In the current study, we identified recurrent MLLT1 mutations that all target L8 of the YEATS domain. We demonstrated that wild-type MLLT1 indeed binds H3K9ac and that the MLLT1 mutations result in proteins with altered binding to H3K9ac. Therefore, our binding assays confirm that L8 plays an important role in modulating the affinity and specificity of the YEATS domain, and document a functional impact of the recurrent MLLT1 mutations. However, even wild-type MLLT1 binds to H3K9ac with a much lower affinity than does AF9. Therefore, it remains possible, if not likely, that H3K9ac may not be the histone acetyl-lysine that MLLT1 binds to with the highest affinity. The underlying complexity of the functional impact of MLLT1 mutation is also suggested by the fact that reduced binding of AF9 with H3K9ac resulted in decreased gene expression19; the increased expression of critical genes that we report and the presumed gain of function resulting from MLLT1 mutation are therefore difficult to explain. One of many possibilities is that decreased binding of mutant-MLLT1-bearing SEC may result in increased binding of AF9-bearing-SEC (which has a higher H3K9ac binding affinity than MLLT1). Further functional studies are needed to fully explore MLLT1 histone tail binding specificity. Moreover, the alteration in histone binding may not fully account for the functional impact of these mutations.

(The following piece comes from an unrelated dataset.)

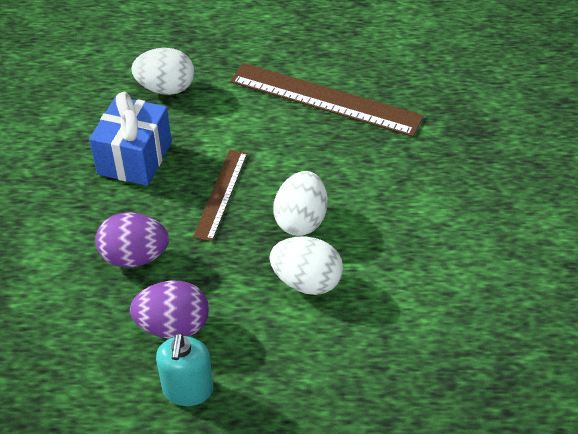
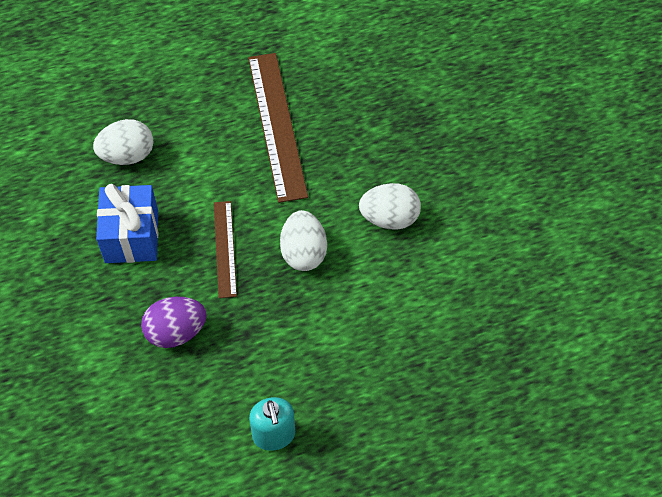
camera: 20 degrees left, 10 degrees up
(173, 326) = (237, 384): purple egg -> none
(306, 281) = (331, 308): white egg -> white egg (389, 219)
(325, 99) = (277, 125): brown ruler -> brown ruler turned 75 degrees clockwise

Other than histones, the only other protein known to bind the N terminus of MLLT1 is PAF1, a member of the PAF multi-protein complex that binds to the SEC and is also involved in cell cycle regulation, miRNA processing, H3K4 methylation and H3K79 methylation37,38. The dysregulation of several HOX genes and the upregulation of MYC (MYC-C) in MLLT1-mutant FHWT provide indirect support for an altered interaction between PAFc and the SEC in MLLT1-mutant tumours, as these genes are all recognized to be regulated through transcriptional elongation via the SEC (refs 23, 39, 40, 41). The positive effect of the MLLT1 mutations on MYC expression may contribute to transformation through activation. The PAF complex is composed of four proteins, PAF1, CTR9, CDC73 and LEO1. Of considerable interest is the recent report of germline inactivating mutations within the CTR9 gene in three of 35 Wilms tumour families42,43, and the report of the development of Wilms tumours in patients with germline inactivating CDC73 mutations (hyperthyroidism-jaw tumour syndrome, OMIM 145001) (refs 44, 45). These were coupled with somatic mutations of the remaining alleles, consistent with tumour suppressor function. Both CTR9 and CDC73 play a negative role in transcriptional elongation45, therefore inactivating mutations in these genes and activating mutations of MLLT1 may similarly result in transcriptional activation. We did not find somatic mutations in any of the genes in the PAFc in these 77 patients. Functional studies will be of considerable interest to define the precise changes in binding between mutant versus wild-type MLLT1 and components of the PAFc in addition to histones.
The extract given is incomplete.